Besides, making dessert contingent on eating other things works to get more bites of this or that inside a child. At least in the short term. And for someone with a fierce sweet tooth like my baby. Does it also give more power to already pretty irresistible sweets? You bet!

But what I wanted to talk about today is that “they treated me like a baby” is my daughter’s way of saying “they belittled me”.

And just like that, with one conversation, all the efforts our amazing school staff has made that day to raise my child into an independent, confident and competent human being, have been unknowingly negated.

My daughter saw that she was not trusted as an eater and suddenly felt small and insignificant.

Monitoring every bite is controlling and may make children feel ashamed of their eating. If you do not believe me, have a look at this video where a grown-up person is getting a typical picky child treatment at a mealtime.

On the other hand, treating your child with respect at mealtimes comes with a bonus.

Once you set the limits in terms of mealtime structure and food selection, your child can choose what, how much, and whether to eat.  This will help him grow into an “intuitive” or “competent” eater.

Who are intuitive eaters? Raising intuitive eaters has been recently discussed by Maryann Jacobsen, RD from Raise Healthy Eatersand here is the definition she included.

Individuals who eat intuitively are not preoccupied with food or dieting and do not label certain foods as “good” or “bad.” Although taste is important, they often choose foods for the purpose of enhancing their body’s functioning. They are aware of and trust their body’s internal hunger and satiety cues and use these cues to determine when and how much to eat.”

Sounds good, doesn’t it? Wouldn’t you like to be one? (If you are one, I am sure this is what you want for your child, too.)

“Competent” eater term has been coined by an internationally recognized feeding expert Ellyn Satter.

“Your child is a competent eater when . . . 

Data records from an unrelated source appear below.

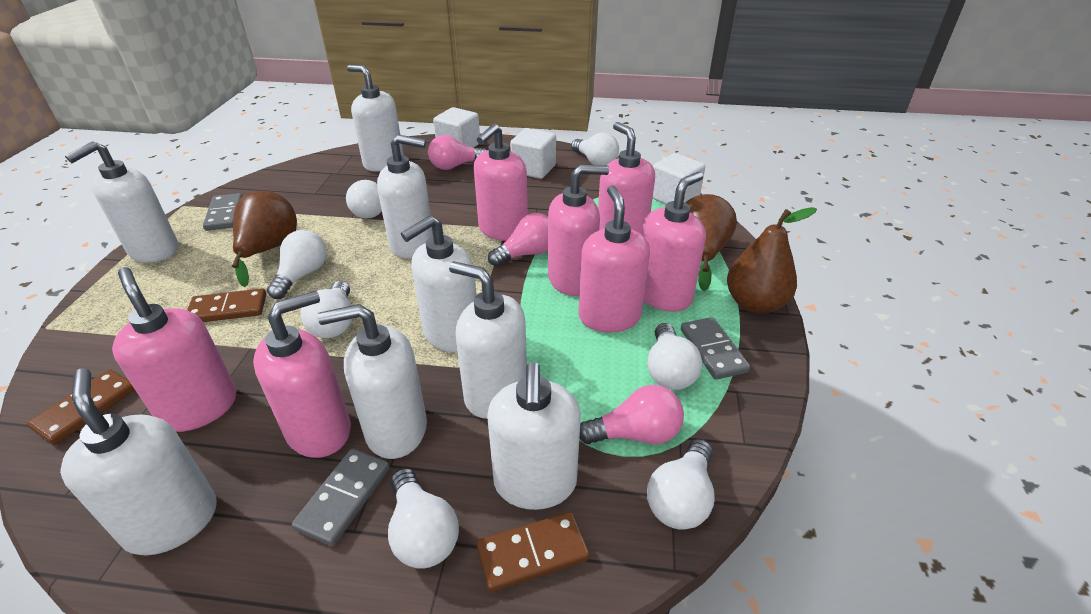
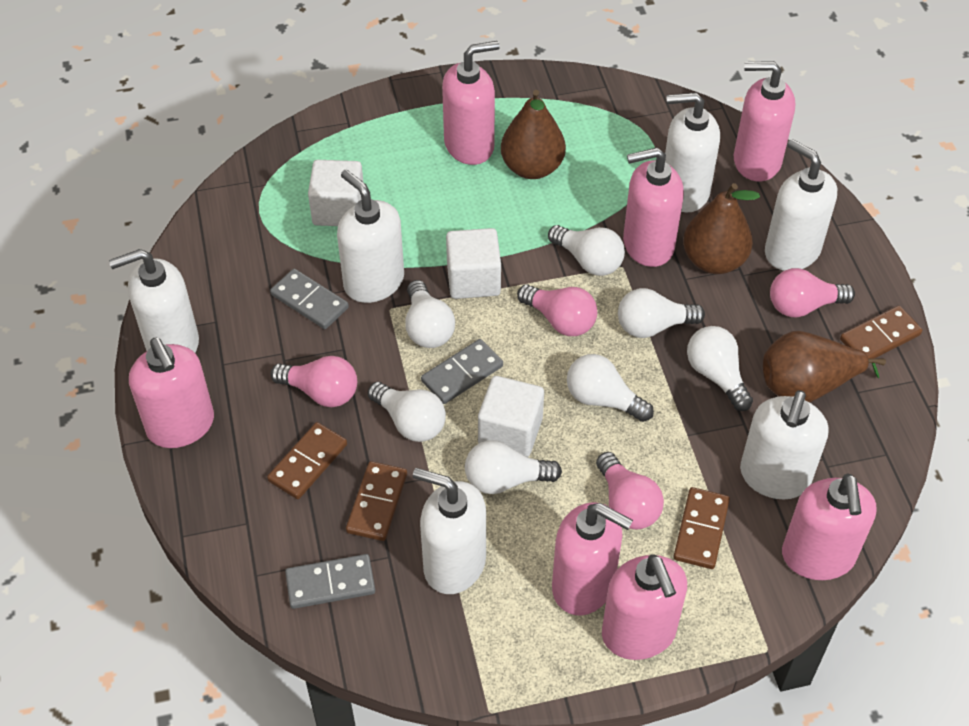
brown domino: 3 -> 4
pink light bulb: 3 -> 4
white soap dispenser: 8 -> 6

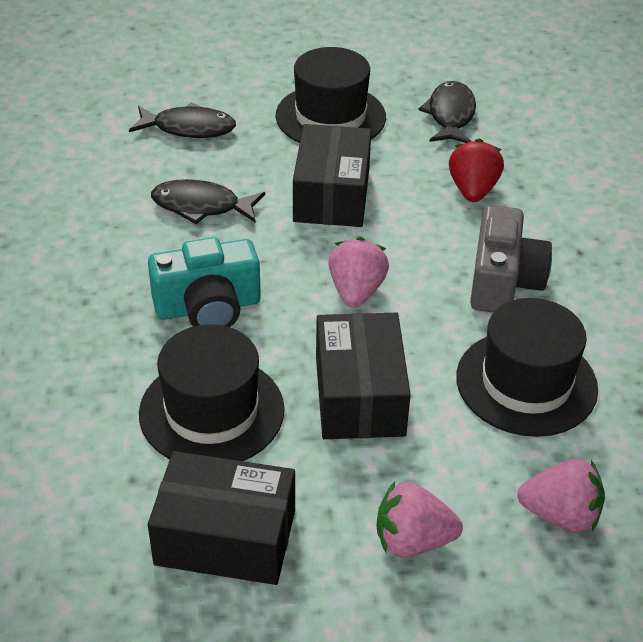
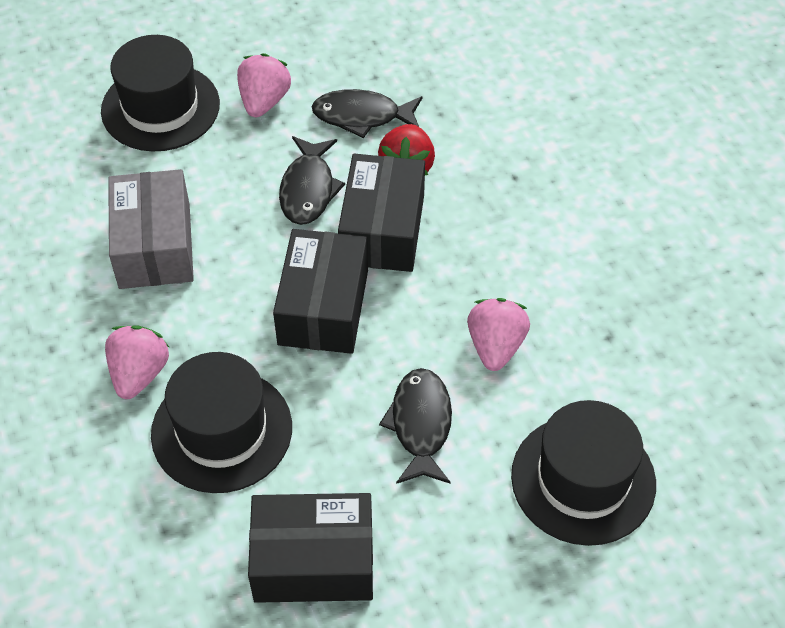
grey box: 0 -> 1
grey camera: 1 -> 0
turquoise camera: 1 -> 0

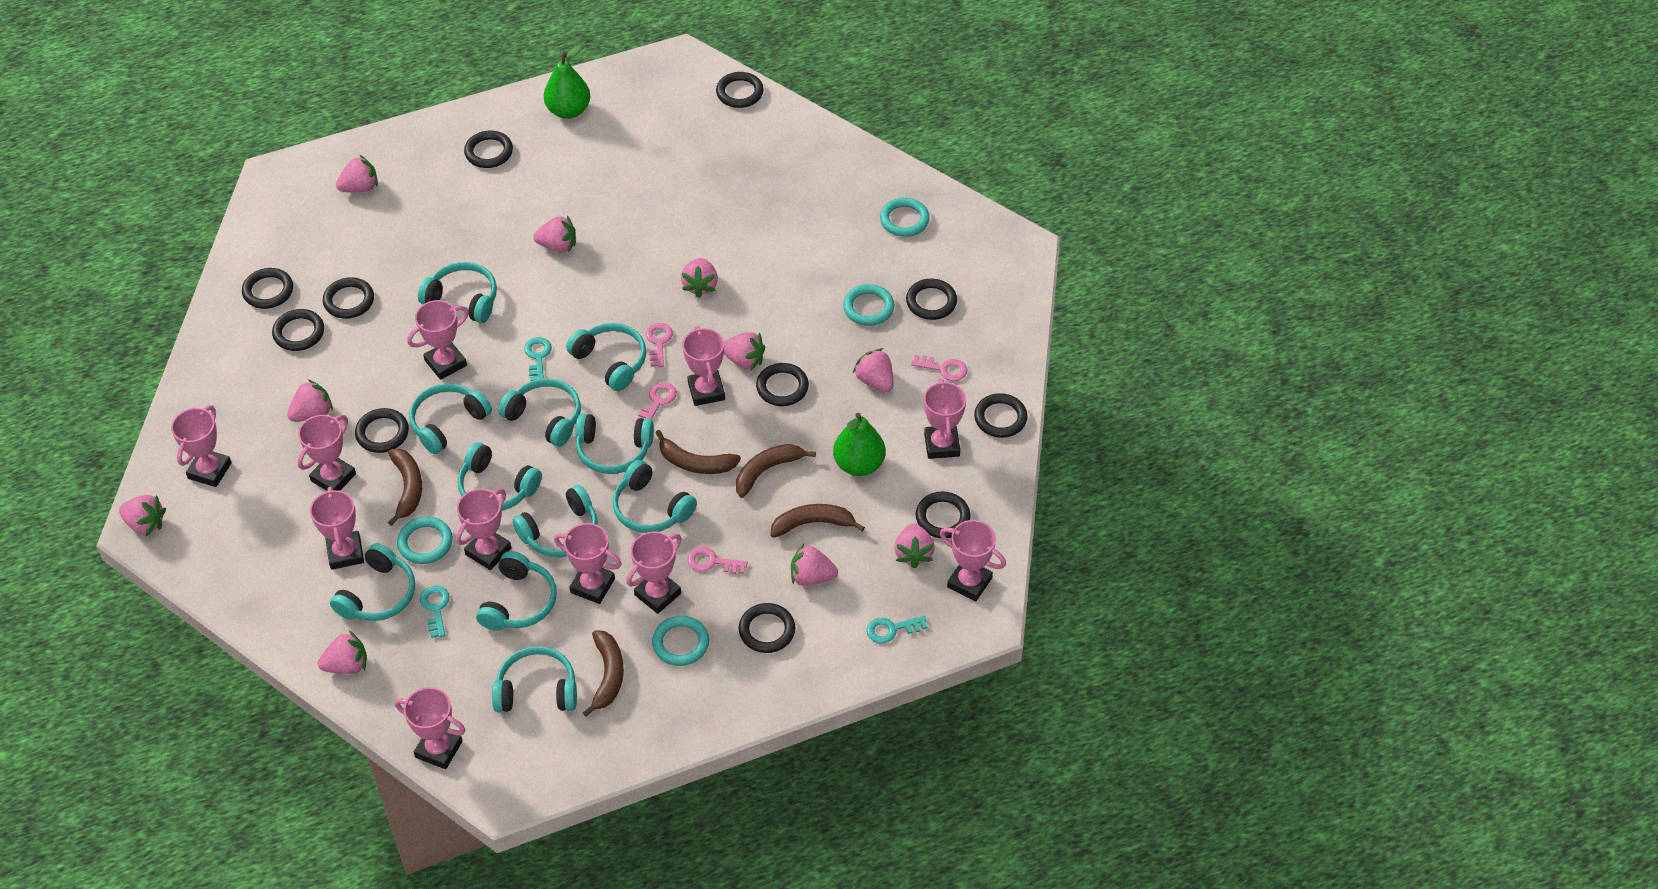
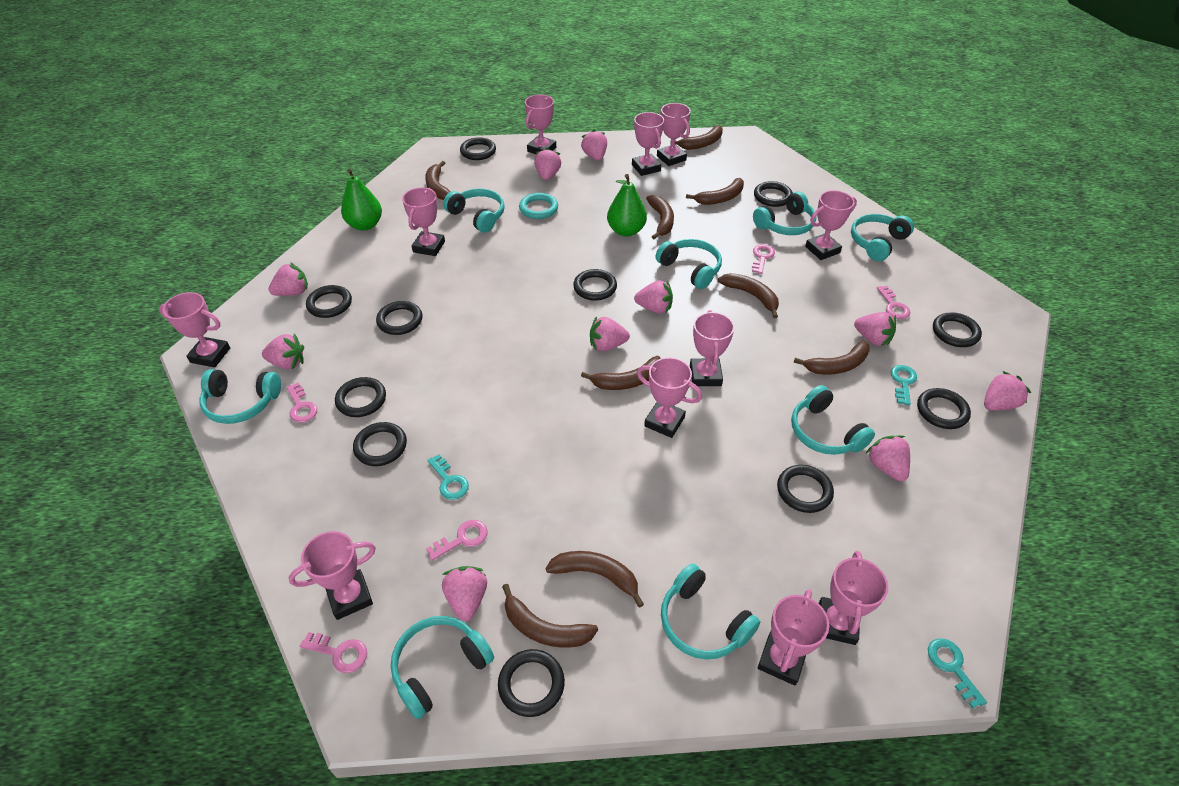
brown banana: 5 -> 9
pink key: 4 -> 5
turquoise headphones: 11 -> 8
turquoise ring: 4 -> 1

  • He feels good about eating. He enjoys food and joins in happily with family meals and snacks.
  • He enjoys meals and behaves nicely at mealtime. He feels good about being included in family meals and does his part to make mealtime pleasant. He does not make a fuss.
  • He picks and chooses from the food you make available. He is okay with being offered food he has never seen before. He says “yes, please,” and “no, thank you.” He ignores food he does not want and also “sneaks up” on new food and learns to like it. Eventually, he will learn to eat almost everything you do.
  • He determines for himself how much to eat. Only he knows how much that is. Trusting him to eat as much he needs lets him grow consistently and develop the body that nature intended for him.”

And as you may have guessed by now – raising a competent or intuitive eater is much more important than the short-term goal of getting a child to eat chicken, veggies or balanced meals.

Research shows that intuitive and competent eaters are enjoying a healthier and more varied diet in the long run, are more likely to be of normal weight and are less likely to eat for emotional reasons or diet.

And this is more than I could wish for my daughter.

No extra bites of chicken are required.